Today is the deadline for teams to extend qualifying offers to their eligible free agents, and the Cleveland Indians have a couple of big decisions to make.

The Indians have a couple of players who could be in the discussion for such an offer but only two should get any real consideration: outfielder Michael Brantley and reliever Andrew Miller.

Despite the high offer number ($17.9 million), the Indians should extend offers to both of their highly prized free agents.

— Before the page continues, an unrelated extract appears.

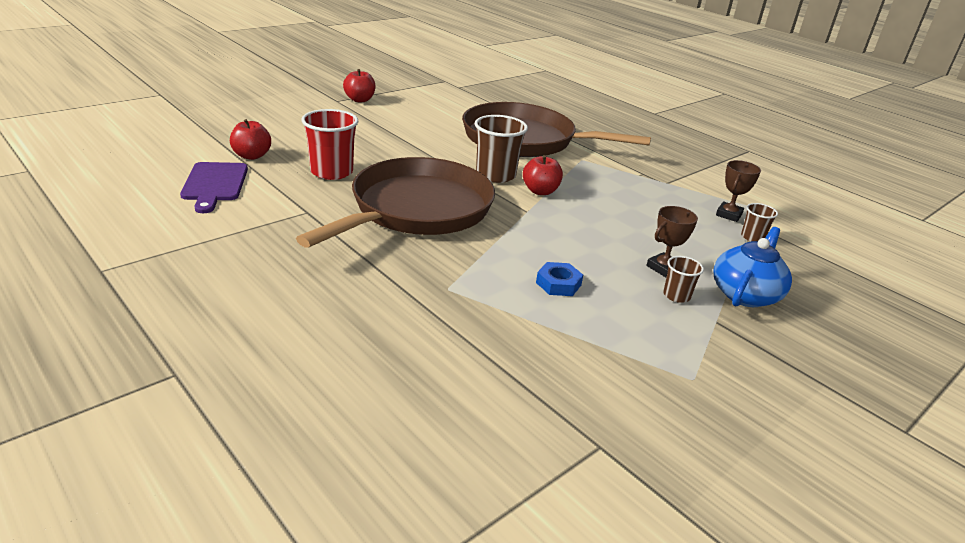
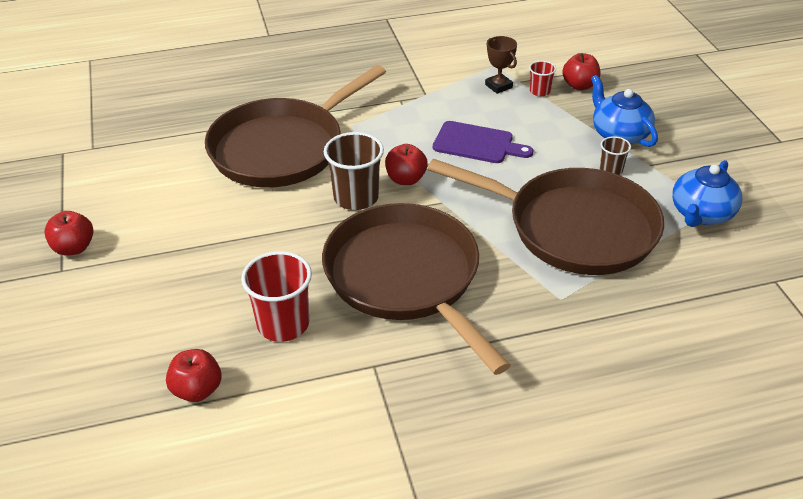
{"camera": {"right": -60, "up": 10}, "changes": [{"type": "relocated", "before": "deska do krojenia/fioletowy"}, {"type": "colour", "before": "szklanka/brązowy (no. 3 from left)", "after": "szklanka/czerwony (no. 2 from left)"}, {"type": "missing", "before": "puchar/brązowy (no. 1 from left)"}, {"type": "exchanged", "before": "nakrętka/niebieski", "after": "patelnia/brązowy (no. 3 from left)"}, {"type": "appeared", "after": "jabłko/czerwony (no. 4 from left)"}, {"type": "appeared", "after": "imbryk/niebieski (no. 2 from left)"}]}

Why Brantley should get one

Michael Brantley getting a qualifying offer shouldn’t take much discussion. He was a three-win player in 2018 and has a history of being a very good hitter. Yes, he had some injuries that mostly ruined his 2016 and 2017 seasons, but he was still an All-Star the last two years and given that he’s now in his 30s he’ll almost certainly want a long-term deal.

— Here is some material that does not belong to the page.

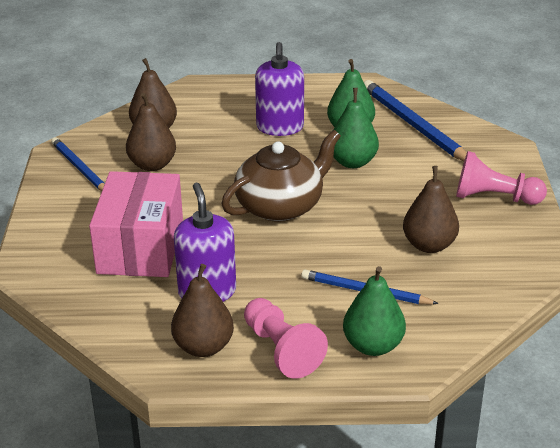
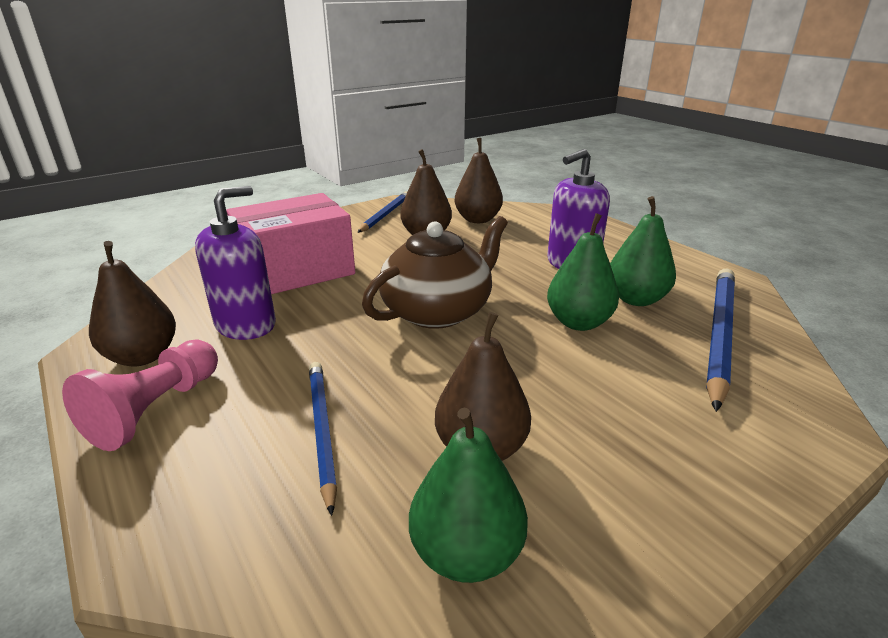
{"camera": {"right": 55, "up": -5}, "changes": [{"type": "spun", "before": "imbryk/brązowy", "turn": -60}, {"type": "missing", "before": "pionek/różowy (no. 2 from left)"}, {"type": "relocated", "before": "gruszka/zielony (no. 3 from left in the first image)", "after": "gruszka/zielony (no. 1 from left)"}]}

Brantley may have some trouble finding the deal he wants, like Mike Moustakas did, but Brantley’s bat is good enough teams should bite even with a qualifying offer attached.

And for the Indians, even if Brantley were to accept the offer, one can easily argue Brantley on a 1-year/$17.9 million deal is a bargain in free agency. The Indians would need to move some money around perhaps to make it work but it’s not the type of deal that would kill them financially, thus there is virtually no risk to the club.

Why Miller should get one

Yesterday our own Steven Kubitza talked about why the odds of Miller receiving the offer are slim and I fully agree with him here, at least mostly. I think the Indians should make the offer but think they ultimately will feel the tight budget and risk of Miller accepting after down year will be too great.

I fully understand that logic and won’t fault the Indians if they do go that route. However, the Indians should, in my opinion, be bold and extend the offer regardless.

Miller may have struggled in 2018 but leg injuries are not arm injuries. A full offseason of healing should ideally have Miller back to his old ways in 2019. Sure, he could decide to accept the offer and rebuild value for 2020, but we saw Wade Davis get three years and $52 million after a down year so Miller could easily be eying that type of deal.

He’s not getting any younger either so waiting a year could be too risky for Miller. Someone will give him more than $17.9 million even if it takes him two years to get it.

So again, I understand why the odds may be low on a Miller qualifying offer, but the Cleveland Indians absolutely should extend it. The reward of a draft pick outweighs the risk of getting “stuck” with Miller.

What about Allen?

No. I love Cody Allen and he’s been great for the Indians but there’s a100 percent chance he would accept an offer and he just was not worth close to that recently. He’ll be lucky to get a Joe Smith type deal and he is probably looking at a one-year deal to build value.

He’s the type of guy you’d take back if you’re the Indians, but at about half the cost of a qualifying offer. The risk does not outweigh the reward at all here.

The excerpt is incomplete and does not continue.